KAÇ YIL GEÇTİ ARADAN!

Enver Seyhan

21-06-2024 16:34

Ömür’le odasında buluştuk, kantine indik. Tam hatırlamıyorum fakat ikindiden sonra akşama yakın olsa gerek meseleyi tekrar enine boyuna konuşmaya başladık. Gereğinden fazla konuştuk. Sebep de Ömür’ün beni ikna çabası. Anlatıyor, çünkü kendisi yükü bırakacak, bana yükleyecek. Benimse bu işe asla inanasım gelmiyordu.

Konu uzadıkça uzadı. Akşam yemeğimizi dahi aradan çıkardık.

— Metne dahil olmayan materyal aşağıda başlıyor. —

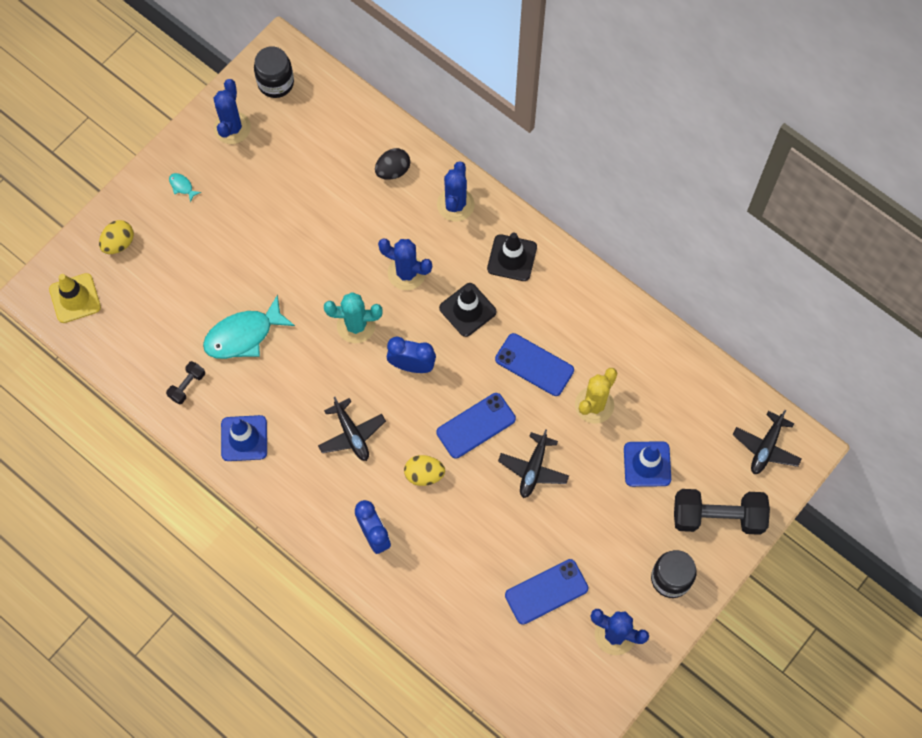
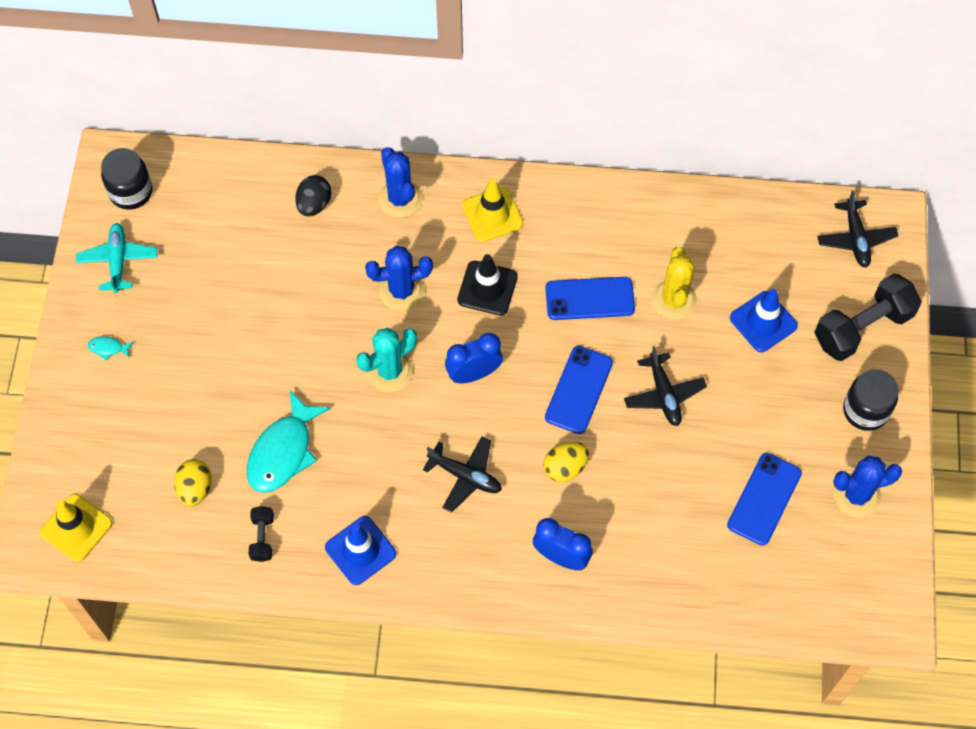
camera: 35 degrees left, 5 degrees down
(119, 243) = (82, 444): yellow egg -> yellow egg (195, 488)
(232, 128) = (118, 261): blue cactus -> turquoise plane
(512, 258) = (492, 215): black traffic cone -> yellow traffic cone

Ömür’le 2’inci Yurt’tan oda komşuluğumuz var, muhabbetimiz var, yiyip içmişliğimiz var, Ferdi Tayfur’dan şarkılar dinlemişliğimiz var, eşlik etmişliğimiz var, var oğlu var; bütün her şeye rağmen tavrında, halinde ve gözlerinde ciddiyet göremiyordum. Müthiş manevralar yapıyordu. Öyle süslü püslü cümlelerle konuşuyordu ki bir taraftan da inanmak istiyordum. Ya yanılıyorsam?

O laflarken gel-gitler yaşıyordum; bir adım ileri üç adım geri. Aklımdan geçenleri onunla paylaşmıyordum. İki elimi şakaklarıma dayamış onu dinliyordum. Bu vaziyette sanıyorum birkaç saat geçti. Suskunluğum ve ilgisizliğim onu yordu, bezdirdi, belki kızdırdı, imana getirdi galiba ki sadede geldi.

Dedi ki:

“Bu bir şaka! Şaka işte! Filmlerdeki gibi!”

Dedim ki:

“Nereden icap etti bu şaka?”

“İhsan’ın Gülendam’a karşı içsel bir duygu, bir his barındırdığını sanıyorum.”

“Allah Allah! Böyle ciddi bir konuda durumdan vazife mi çıkardın?”

Eliyle sus işareti yaptı. Yine duramadım:

“Yani bu şakayı bir hayal bir tahmin üstüne mi bina ettin?”

“Evet!”

“Estağfirullah!”

“Senden önce beraberdik, hislerine tercüman oldum, konuştuk, kabul etti. Hatta heyecanına yenildi. Eli ayağı tutmaz oldu. Sen git sabah için hazırlan dedim” dedi.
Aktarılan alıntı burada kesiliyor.